El secuestro de 10 mineros de la empresa canadiense Vizsla Silver, en el municipio de Concordia en Sinaloa, permanece envuelto en la incertidumbre y confusión.
El 28 de diciembre, cinco días después de la desaparición de los mineros, las autoridades informaron los hechos. Detallaron que los trabajadores fueron sacados a la fuerza de un campamento de construcción y producción cercano a una zona de explotación de plata.
Las fiscalías de Sinaloa, Sonora y Chihuahua, los Estados de donde son originarios los desaparecidos, cuentan con carpetas de investigación por la desaparición de: el geólogo José Castañeda, el coordinador operativo de seguridad, Antonio Jiménez; los guardias Javier Vargas y Javier Valdez; el gerente de relaciones comunitarias, Antonio Esparza; el supervisor medioambiental de Medio Ambiente, Antonio de la O; Saúl Ochoa Pérez; y el ingeniero Miguel Tapia.
El secretario de Seguridad, Omar García Harfuch confirmó que la línea de investigación principal apunta al Cártel de Sinaloa.
Las investigaciones presentadas señalan a los hermanos Martínez Larios, operadores de Los Chapitos, como presuntos responsables.

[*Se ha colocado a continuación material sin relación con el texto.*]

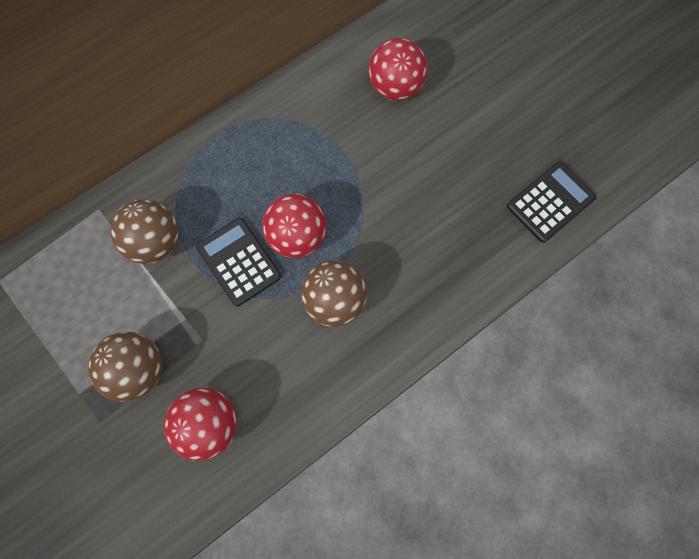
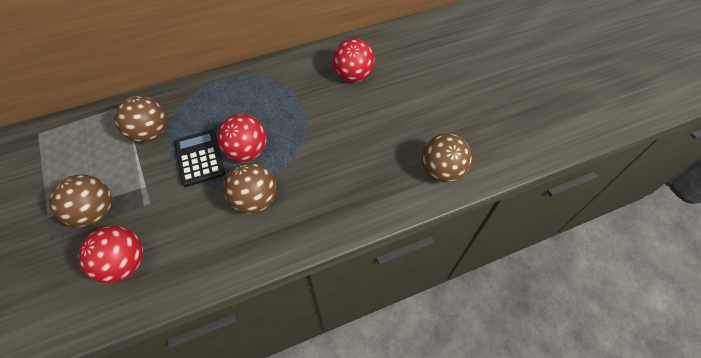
camera: 15 degrees right, 15 degrees down
(550, 202) = (441, 170): black calculator -> brown ball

Gabriel y Óscar Martínez están relacionados con los volantes lanzados desde avionetas la Navidad de 2024.
Hasta finales del año pasado, los hermanos estaban bajo las órdenes de Óscar Noe Medina González, ‘El Panu’, quien fue asesinado en un restaurante de la Ciudad de México.
El norte de México es una zona asediada por interacciones notables entre delincuencia organizada, grupos armados y vínculos con el Gobierno.
Sinaloa vive una crisis de violencia desde finales de 2024 por unapugna interna entre facciones del Cártel de Sinaloa, al que Estados Unidos declaró como un grupo terrorista el pasado año.